Never take another shape too long, they said. Never long enough to need what it does.
Needs shape a thing more than flesh and bone, after all. Needs mould a thing’s mind to satisfy them. It had been wearing that shape for eight days, waiting for the ones outside to grow tired of hunting for it.
It had killed the thing that had lived in the burrow before. It had eaten the thing to satisfy its own needs for as long as possible, to remember the taste of raw blood and gristle and, so, itself.

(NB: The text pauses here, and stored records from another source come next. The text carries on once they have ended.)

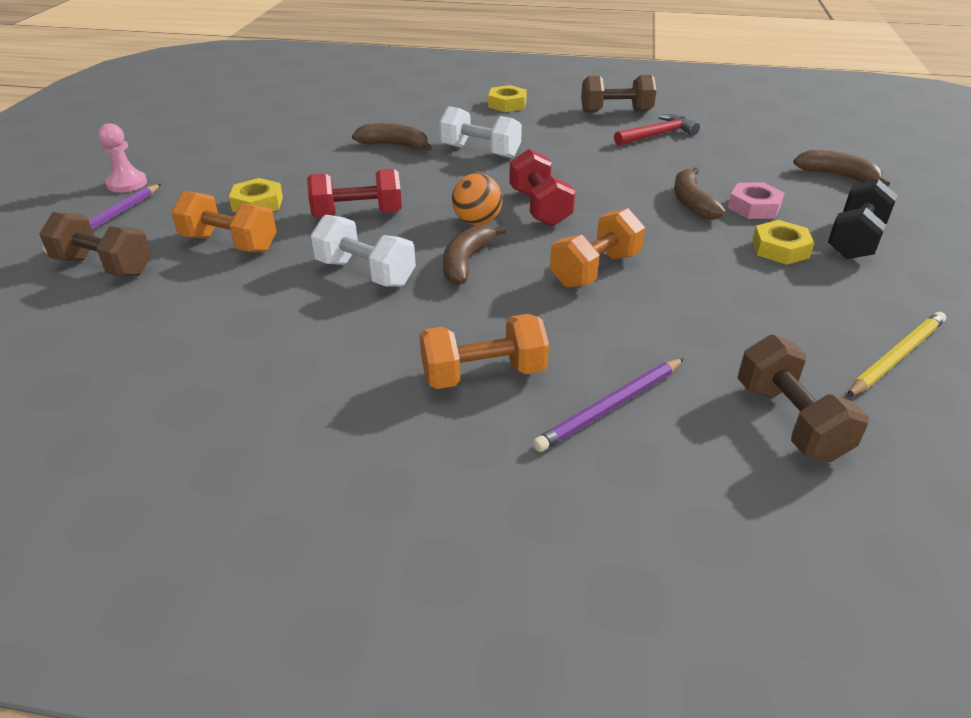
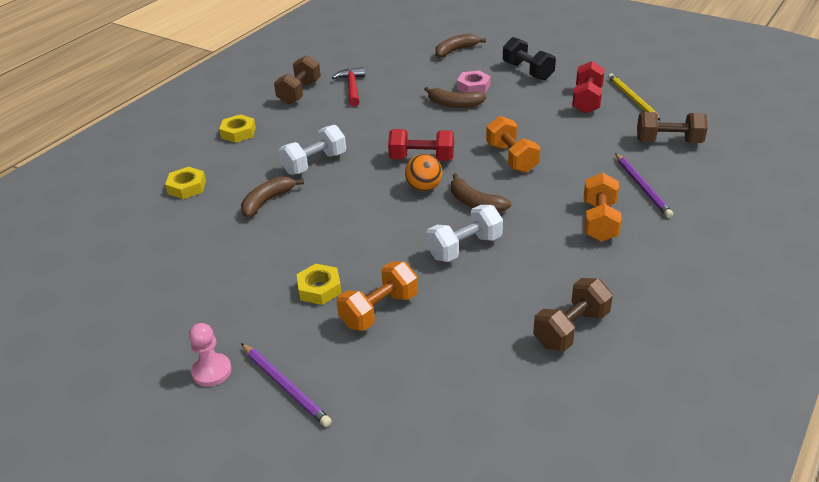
camera: 65 degrees left, 0 degrees up
(104, 266) = (373, 387): brown dumbbell -> brown dumbbell (571, 329)
(357, 215) = (376, 238): red dumbbell -> red dumbbell (587, 100)
(780, 249) = (523, 94): yellow nut -> yellow nut (187, 187)

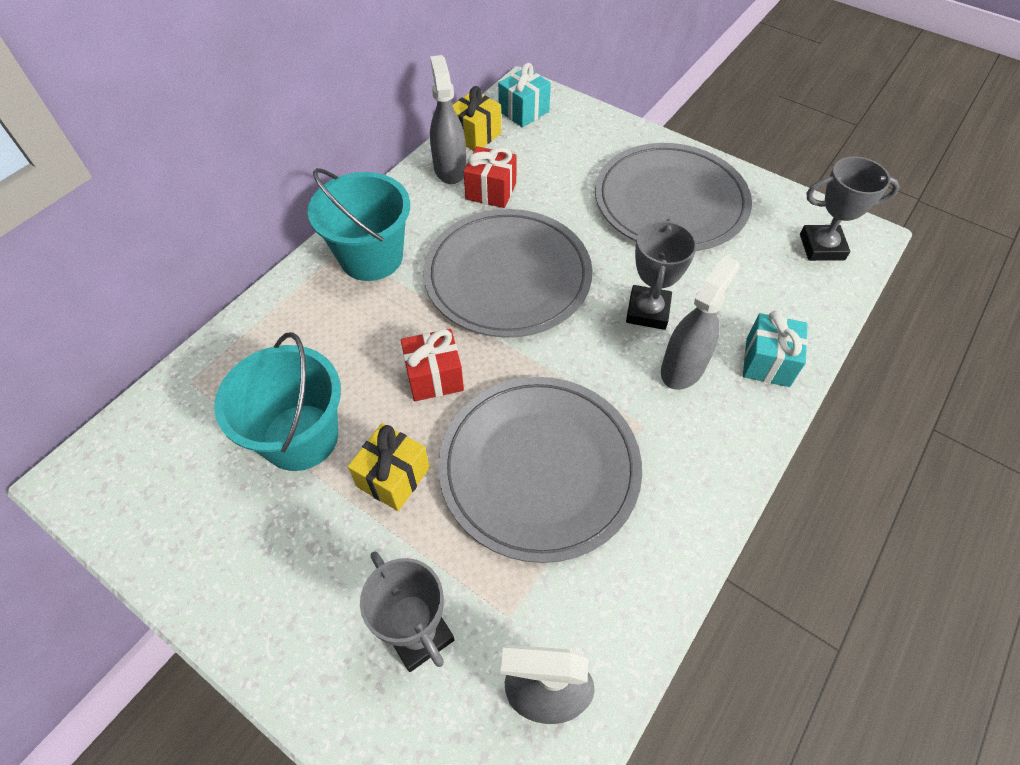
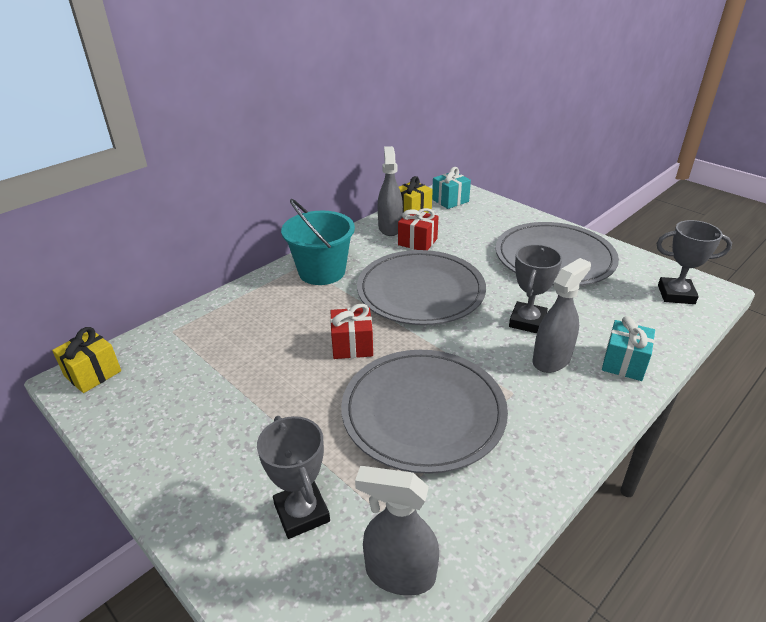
camera: 10 degrees right, 20 degrees down
(301, 437) = (243, 372): turquoise bucket -> none
(393, 477) = (306, 405): yellow gift -> yellow gift (93, 373)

But even eight days was a long time to have needs. It had taken the thing’s shape, mimicking perfectly the soft skin and nervous folds of the brain, and when the hunters had come, it had told them in the thing’s voice that it didn’t know where it was. It hadn’t seen it. It was innocent of itself.
The hunters had believed it, but they were still nearby. So it had eaten the thing’s carefully-stocked food and slept in the thing’s nest – bed, the shape it had taken said – and slowly, against its own will, it had learned a taste for warmth.
Soft blankets on soft skin. Sweet tastes in crackling wrappers tough to open with blunt teeth. Blunt nails, blunt senses, wrapped in a prey thing’s blunt, dull, comforting world.
The hunt had to move on soon. How long would it take, otherwise, to forget? Would it still know how to take its own shape when it was free again to burst out into the ripe and hungry night?